Demonstrating Quantum Scaling Advantage in Approximate Optimization for Energy Coalition Formation with 100+ Agents

TL;DR

This work benchmarks quantum and classical solvers on an energy-coalition-formation problem by transforming Coalition Structure Generation (CSG) into an Induced Subgraph Game (ISG) and then into a QUBO. The authors compare quantum annealing on D-Wave against classical solvers (Gurobi, Tabu, simulated annealing, QB-solve) and IBM QAOA for approximate optimization over networks with 100+ agents, demonstrating a scaling advantage for D-Wave and underperformance of 1-round QAOA on hardware. They show that ISG-based approximations closely track the original CSG solutions, report dense graph characteristics ($>90\%$ connectivity) and Gaussian-weight distributions around zero, and provide evidence that D-Wave can achieve solutions comparable to best classical solvers up to about 150–100 prosumers with favorable runtime scaling. The conclusion highlights a practical quantum advantage for dense, real-world optimization tasks and outlines pathways to scale to larger instances and to further improve quantum-classical hybrid approaches for energy-cooperation problems.

Abstract

The formation of energy communities is pivotal for advancing decentralized and sustainable energy management. Within this context, Coalition Structure Generation (CSG) emerges as a promising framework. The complexity of CSG grows rapidly with the number of agents, making classical solvers impractical for even moderate sizes. This suggests CSG as an ideal candidate for benchmarking quantum algorithms against classical ones. Facing ongoing challenges in attaining computational quantum advantage for exact optimization, we pivot our focus to benchmarking quantum and classical solvers for approximate optimization.
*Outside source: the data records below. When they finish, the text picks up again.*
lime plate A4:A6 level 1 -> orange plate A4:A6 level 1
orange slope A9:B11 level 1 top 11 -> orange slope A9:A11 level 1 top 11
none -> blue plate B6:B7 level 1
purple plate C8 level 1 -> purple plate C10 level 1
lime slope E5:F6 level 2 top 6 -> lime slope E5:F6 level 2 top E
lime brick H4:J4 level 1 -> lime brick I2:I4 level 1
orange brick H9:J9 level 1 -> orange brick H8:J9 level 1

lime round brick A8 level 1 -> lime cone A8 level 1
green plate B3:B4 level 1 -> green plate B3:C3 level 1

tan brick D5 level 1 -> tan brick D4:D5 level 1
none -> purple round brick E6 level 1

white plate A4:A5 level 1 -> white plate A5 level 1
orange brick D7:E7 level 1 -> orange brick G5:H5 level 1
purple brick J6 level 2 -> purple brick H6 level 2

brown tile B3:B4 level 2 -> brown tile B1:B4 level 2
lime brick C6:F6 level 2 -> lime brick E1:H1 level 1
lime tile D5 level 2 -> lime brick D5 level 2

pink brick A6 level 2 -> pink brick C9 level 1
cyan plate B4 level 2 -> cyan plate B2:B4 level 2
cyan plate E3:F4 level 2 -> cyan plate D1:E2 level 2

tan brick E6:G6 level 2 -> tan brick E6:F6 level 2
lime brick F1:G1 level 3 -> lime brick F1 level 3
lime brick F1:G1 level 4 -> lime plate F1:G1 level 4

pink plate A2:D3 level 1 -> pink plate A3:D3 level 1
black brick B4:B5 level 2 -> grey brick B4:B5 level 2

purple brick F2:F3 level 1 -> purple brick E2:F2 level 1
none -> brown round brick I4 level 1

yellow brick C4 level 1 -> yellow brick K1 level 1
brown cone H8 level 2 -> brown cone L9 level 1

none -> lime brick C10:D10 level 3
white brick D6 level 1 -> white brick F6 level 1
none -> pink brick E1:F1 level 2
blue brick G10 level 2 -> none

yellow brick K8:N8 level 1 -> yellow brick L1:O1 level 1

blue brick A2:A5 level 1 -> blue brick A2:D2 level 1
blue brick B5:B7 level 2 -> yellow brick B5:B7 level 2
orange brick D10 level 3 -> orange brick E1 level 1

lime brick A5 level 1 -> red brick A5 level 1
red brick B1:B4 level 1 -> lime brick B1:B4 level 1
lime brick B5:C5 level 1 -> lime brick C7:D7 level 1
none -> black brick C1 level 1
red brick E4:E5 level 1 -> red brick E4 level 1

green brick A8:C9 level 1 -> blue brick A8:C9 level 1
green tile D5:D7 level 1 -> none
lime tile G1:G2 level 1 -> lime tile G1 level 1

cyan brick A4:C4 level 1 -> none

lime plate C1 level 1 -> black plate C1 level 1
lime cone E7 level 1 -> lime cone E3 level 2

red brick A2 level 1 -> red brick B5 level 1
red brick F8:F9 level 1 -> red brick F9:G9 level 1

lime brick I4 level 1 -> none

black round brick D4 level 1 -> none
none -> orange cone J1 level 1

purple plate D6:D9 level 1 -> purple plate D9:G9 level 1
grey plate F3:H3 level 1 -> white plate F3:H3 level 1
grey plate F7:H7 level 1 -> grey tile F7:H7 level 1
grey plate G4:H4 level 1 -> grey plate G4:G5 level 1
Approximate optimization is particularly critical for industrial use cases requiring real-time optimization, where finding high-quality solutions quickly is often more valuable than achieving exact solutions more slowly. Our findings indicate that quantum annealing (QA) on DWave can achieve solutions of comparable quality to our best classical solver, but with more favorable runtime scaling, showcasing an advantage. This advantage is observed when compared to solvers, such as Tabu search, simulated annealing, and the state-of-the-art solver Gurobi, in finding approximate solutions for energy community formation involving over 100 agents. DWave also surpasses 1-round QAOA on IBM hardware. Our findings represent the largest benchmark of quantum approximate optimizations for a real-world dense model beyond the hardware's native topology, where D-Wave demonstrates a scaling advantage.

Figures (5)

• Figure 1: (a) Schematic representation of the workflow: The Distribution System Operator (DSO) strategically evaluates the potential of prosumer communities, aiming to minimize network management costs through optimized power flow analysis. The DSO's decision-making involves partitioning prosumers into net-metered coalitions, treating it as a Coalition Structure Generation (CSG) problem to optimize overall network efficiency. We transform the CSG formulation into the Induced Subgraph Game (ISG). An approximate solution to the ISG is found through iterative splitting coalitions to bipartitions until no value-increasing bipartitions remain. In the benchmarking phase, the efficiency of both quantum and classical solvers is assessed in the iterative splitting process.
• Figure 2: Benchmarking classical solvers against quantum solvers in energy coalition formation: (a) Solution quality of different solvers on ISG formulation where the baseline is w.r.t. the solution determined with the Gurobi on the same formulation. (b) The solution quality of different solvers on ISG formulation w.r.t. the solution determined with IDP on the original CSG formulation. (c) Run time of different solvers on ISG formulations as well as run time of improved dynamical programming (IDP) on CSG formulation. (d) QAOA circuit depth on quantum hardware for different numbers of prosumers (number of qubits). Note that results for each number of prosumers showcase averages across 20 realizations except for IBM hardware and random solver with $2^{12}$ shots where results are shown for a single problem instance per data point. The light blue histogram on the lower right shows the weight distribution after transferring CSG to ISG.
• Figure 3: Benchmarking classical solvers against DWave in energy coalition formation for randomly generated problem instances. (a) The solution quality versus the number of prosumers. (b) Run time versus number of prosumers. (c) The number of physical qubits versus logical qubits (number of prosumers) on DWave hardware for the first split of the grand coalition into two partitions. Note that results for each number of prosumers showcase averages across 20 realizations. (d) Energy distribution sampled from DWave, QAOA, and a random sampler for the first split of the grand coalition to two partitions for a randomly generated instance with 100 prosumers (100 qubits). The dashed vertical line shows the solution found by Gurobi.
• Figure S1: Schematic representation of QA and QAOA.
• Figure S2: Schematic representation of the network with 9 prosumers and one external grid.